World Health Organization (WHO) Director General Tedros Adhanom Ghebreyesus attends a press conference after the Emergency Committee for Pneumonia Due to Novel Coronavirus 2019-nCoV attended a press conference in Geneva, Switzerland on January 22nd. 2020.

Christopher Black | WHO | Handout via REUTERS

The World Health Organization warned of a steady spike in Covid-19 cases and deaths in recent weeks and urged people on Wednesday to adhere to mask mandates and social distancing rules as the world enters a critical phase of the pandemic.

“We are in our second year of the pandemic. There is a lot of frustration and fatigue out there wanting this pandemic to be over, but as the transmission increases, it is going in the wrong direction,” said Dr. Maria Van Kerkhove, the WHO Technical Director of Covid-19, said during a Q&A at the organization’s headquarters in Geneva. “It’s far from over. We’re not talking about a handful of cases here and there. We’re still in the acute phase of the pandemic.”

The number of cases rose 14% worldwide last week – the sixth straight weekly increase – and the death toll rose for the third straight week, she said. Globally, there have been more than 128 million Covid-19 cases and 2.8 million deaths since the virus emerged just over a year ago, according to John Hopkins University.

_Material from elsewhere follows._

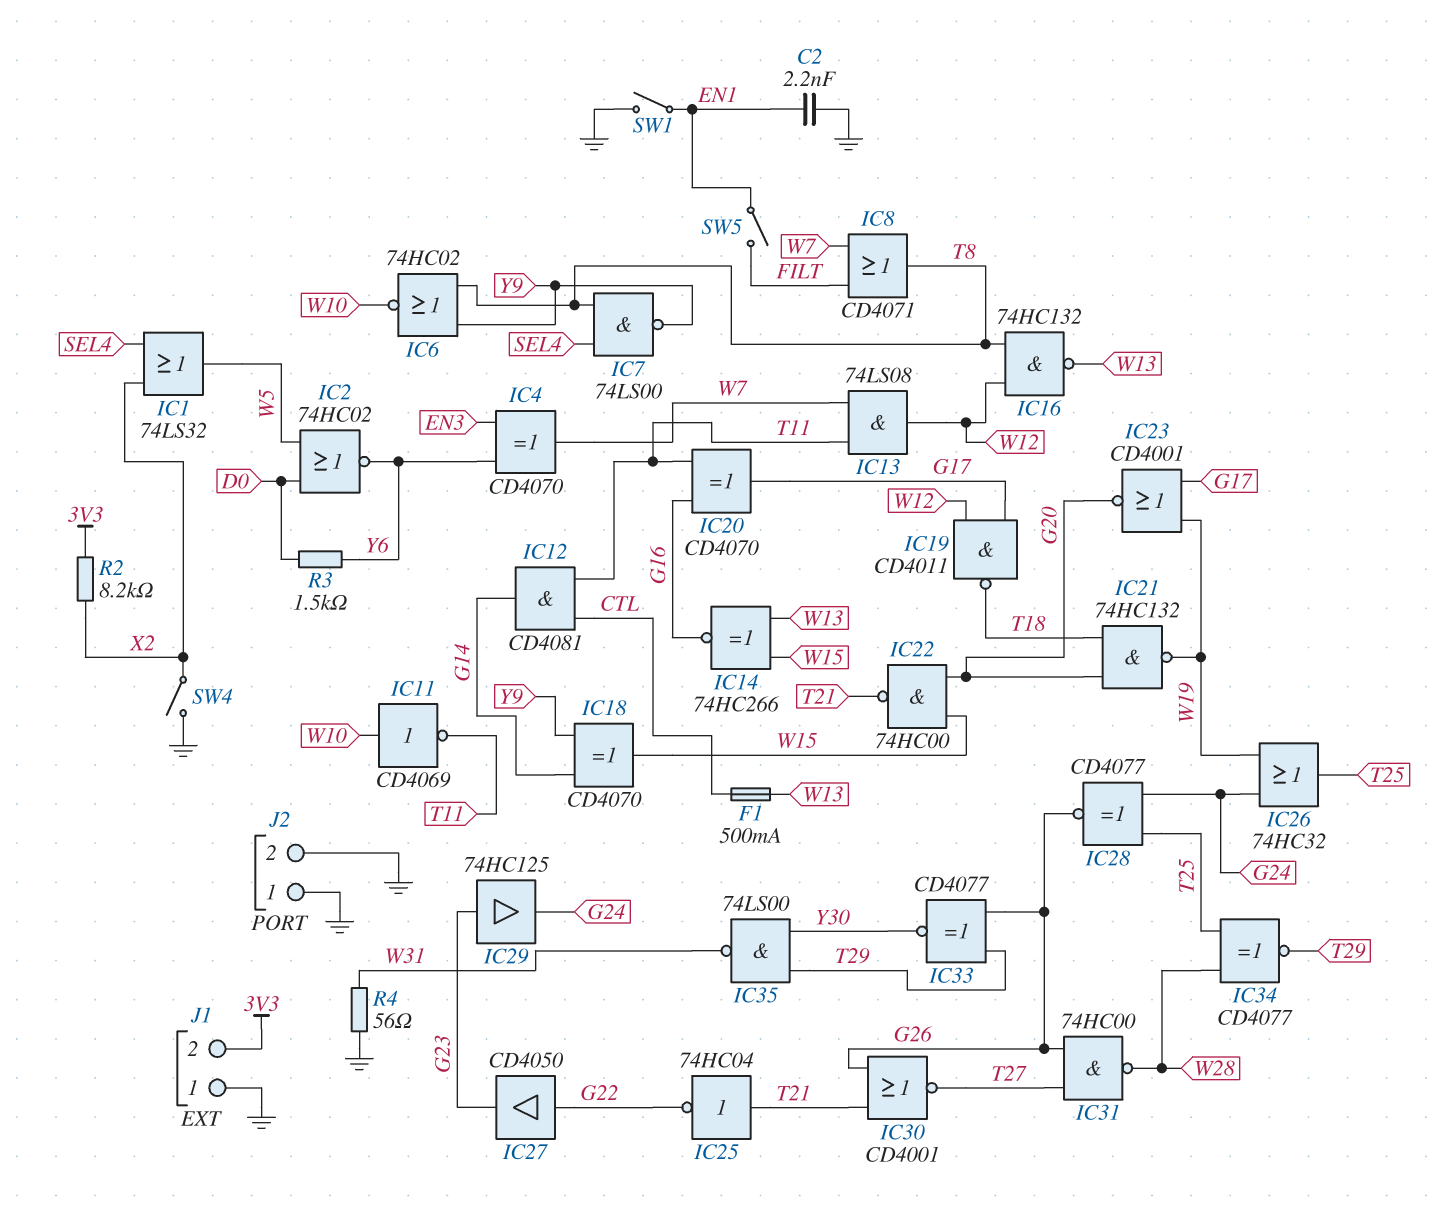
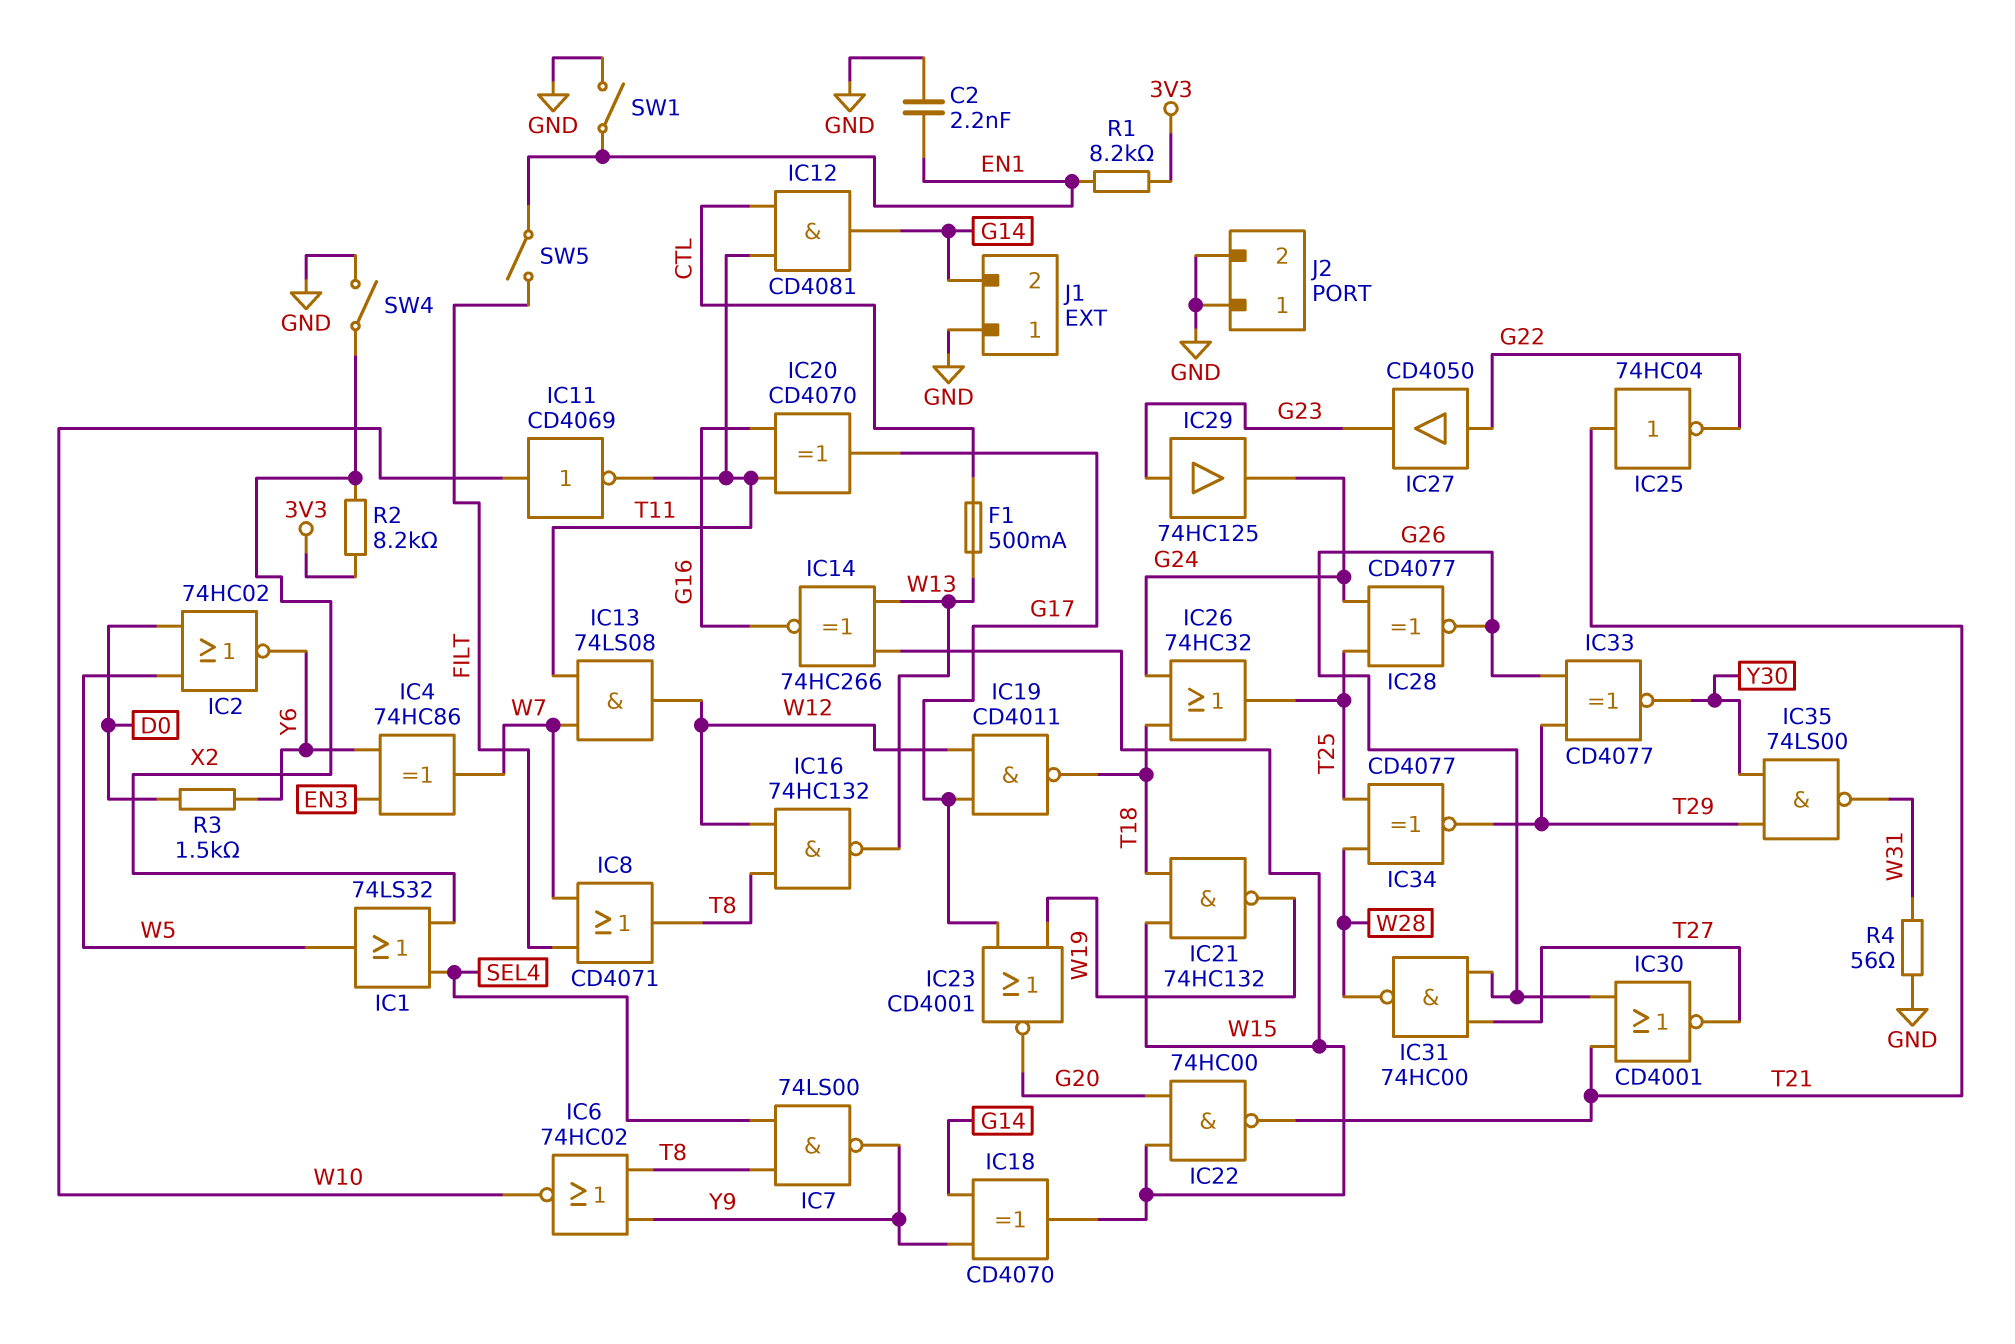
IC4: XOR CD4070 (in EN3, in Y6, out W7) -> XOR 74HC86 (in EN3, in Y6, out W7)
IC21: NAND 74HC132 (in G20, in T18, out W19) -> NAND 74HC132 (in T18, in W15, out W19)
IC26: OR 74HC32 (in G24, in W19, out T25) -> OR 74HC32 (in G24, in T18, out T25)
J1 pin 2: 3V3 -> G14
R1: none -> 8.2k (3V3, EN1)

The countries with the largest transmission leaps are India, the USA, Brazil, Turkey, Poland, Italy, Ukraine, the Philippines, Germany and Iran.

French President Emmanuel Macron on Wednesday ordered the country’s third national lockdown and said schools would close for three weeks as the country tries to fend off a third wave of infections that threatens to overflow hospitals.

“We will lose control if we don’t move now,” he said in a televised address to the nation.

The virus is “stronger, it’s faster” as new varieties emerge that are easier to spread and more deadly than the original wild strain of the virus, said Dr. Mike Ryan, WHO Emergency Program Director. “We all have problems” and fed up with restrictive bans, he said.

“It’s a turning point in the pandemic because the moment we have to stay on course with all of this, the numbers are rising and governments are turning back to restrictive measures,” he said.